Maze Runner: La Rivelazione, la recensione
L'ultimo capitolo della serie Maze Runner rivela l'ultima carta che il franchise ha da giocarsi: il bromance
Come i suoi modelli (Divergent e Hunger Games) anche Maze Runner passa dallo spunto iniziale al racconto di un futuro tra governo e ribelli (con l’aggiunta di qualcosa simile agli zombie), in cui nessuna fazione è affidabile ed entrambe cercano il potere, mentre il protagonista (e qualche alleato) ha un obiettivo più personale e sentimentale. In questo terzo film siamo arrivati al rituale attacco finale, in cui il governo centrale e la città che marginalizza gli altri esseri umani sono il bersaglio del gruppo di ragazzi fuggiti dal labirinto.

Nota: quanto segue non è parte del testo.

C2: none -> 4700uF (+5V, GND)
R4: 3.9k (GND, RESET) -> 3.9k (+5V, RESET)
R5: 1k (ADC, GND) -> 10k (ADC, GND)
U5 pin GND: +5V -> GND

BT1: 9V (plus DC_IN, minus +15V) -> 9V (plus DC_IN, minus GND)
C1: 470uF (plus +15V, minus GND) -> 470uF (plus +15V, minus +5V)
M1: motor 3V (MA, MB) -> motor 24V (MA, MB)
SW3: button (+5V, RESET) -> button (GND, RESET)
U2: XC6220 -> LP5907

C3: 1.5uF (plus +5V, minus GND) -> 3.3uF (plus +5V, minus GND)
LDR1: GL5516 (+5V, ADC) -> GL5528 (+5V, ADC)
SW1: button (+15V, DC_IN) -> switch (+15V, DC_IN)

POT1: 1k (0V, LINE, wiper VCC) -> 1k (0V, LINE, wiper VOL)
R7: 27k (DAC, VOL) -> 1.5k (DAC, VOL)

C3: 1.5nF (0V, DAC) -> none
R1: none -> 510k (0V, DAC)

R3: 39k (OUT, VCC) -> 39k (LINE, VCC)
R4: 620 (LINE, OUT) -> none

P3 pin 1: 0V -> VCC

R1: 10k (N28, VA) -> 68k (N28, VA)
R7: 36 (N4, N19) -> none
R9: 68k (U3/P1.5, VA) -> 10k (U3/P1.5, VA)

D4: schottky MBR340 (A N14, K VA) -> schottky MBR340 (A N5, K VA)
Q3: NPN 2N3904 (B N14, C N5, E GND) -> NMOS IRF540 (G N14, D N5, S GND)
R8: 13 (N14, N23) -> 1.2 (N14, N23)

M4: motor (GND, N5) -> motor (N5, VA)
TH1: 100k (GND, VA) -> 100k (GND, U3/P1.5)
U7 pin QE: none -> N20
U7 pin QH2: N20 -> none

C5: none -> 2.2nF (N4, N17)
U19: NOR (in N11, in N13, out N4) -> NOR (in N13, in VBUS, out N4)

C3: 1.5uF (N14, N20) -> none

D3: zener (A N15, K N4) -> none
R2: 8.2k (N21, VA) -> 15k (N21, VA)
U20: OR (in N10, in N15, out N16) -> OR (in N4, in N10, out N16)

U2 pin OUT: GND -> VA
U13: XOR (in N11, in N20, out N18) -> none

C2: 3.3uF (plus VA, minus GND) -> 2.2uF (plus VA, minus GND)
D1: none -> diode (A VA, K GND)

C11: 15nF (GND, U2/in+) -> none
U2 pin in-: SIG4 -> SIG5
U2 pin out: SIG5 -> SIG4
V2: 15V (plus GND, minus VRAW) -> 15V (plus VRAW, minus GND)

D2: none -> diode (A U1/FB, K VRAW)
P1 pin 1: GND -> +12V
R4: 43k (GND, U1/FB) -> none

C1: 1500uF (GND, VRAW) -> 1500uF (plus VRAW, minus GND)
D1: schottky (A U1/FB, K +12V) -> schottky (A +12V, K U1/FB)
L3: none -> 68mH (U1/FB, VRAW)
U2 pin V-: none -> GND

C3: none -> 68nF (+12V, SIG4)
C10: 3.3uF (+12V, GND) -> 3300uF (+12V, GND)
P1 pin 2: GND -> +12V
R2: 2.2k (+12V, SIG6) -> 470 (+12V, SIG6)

La perdita dello spunto si fa sentire maggiormente in Maze Runner, che su quello fondava la sua esigenze di sostituire ai dialoghi l’azione per riconquistare il suo genere di riferimento. Già il secondo film, non potendo più usare quell'idea, metteva in scena una generica action senza fascino o abilità, ambientata in uno scenario troppo simile ad un Mad Max ridotto ai minimi termini. Ora il terzo per chiudere tutte le trame deve necessariamente puntare su altro. Quel che rimane è quindi la gigantesca celebrazione dell’amicizia virile.I protagonisti di Maze Runner sono ragazzi che non sembrano avere interesse per le ragazze (a parte il protagonista), le cui questioni emotive riguardano la fiducia che hanno negli altri, il superamento delle reciproche rivalità e la conquista di un obiettivo tutti insieme o il salvataggio di un amico. Maze Runner nel suo terzo capitolo diventa così tanto una storia di bromance che addirittura questo viene esteso all’unica donna del gruppo, che viene considerata più un amico che un possibile interesse romantico.
In questo senso, ora che la saga è finita (almeno così pare), Maze Runner si presenta come una reazione uguale e contraria al cinema young adult al femminile, un tentativo purtroppo più goffo che sincero di riportare quel genere nell’alveo delle storie di uomini.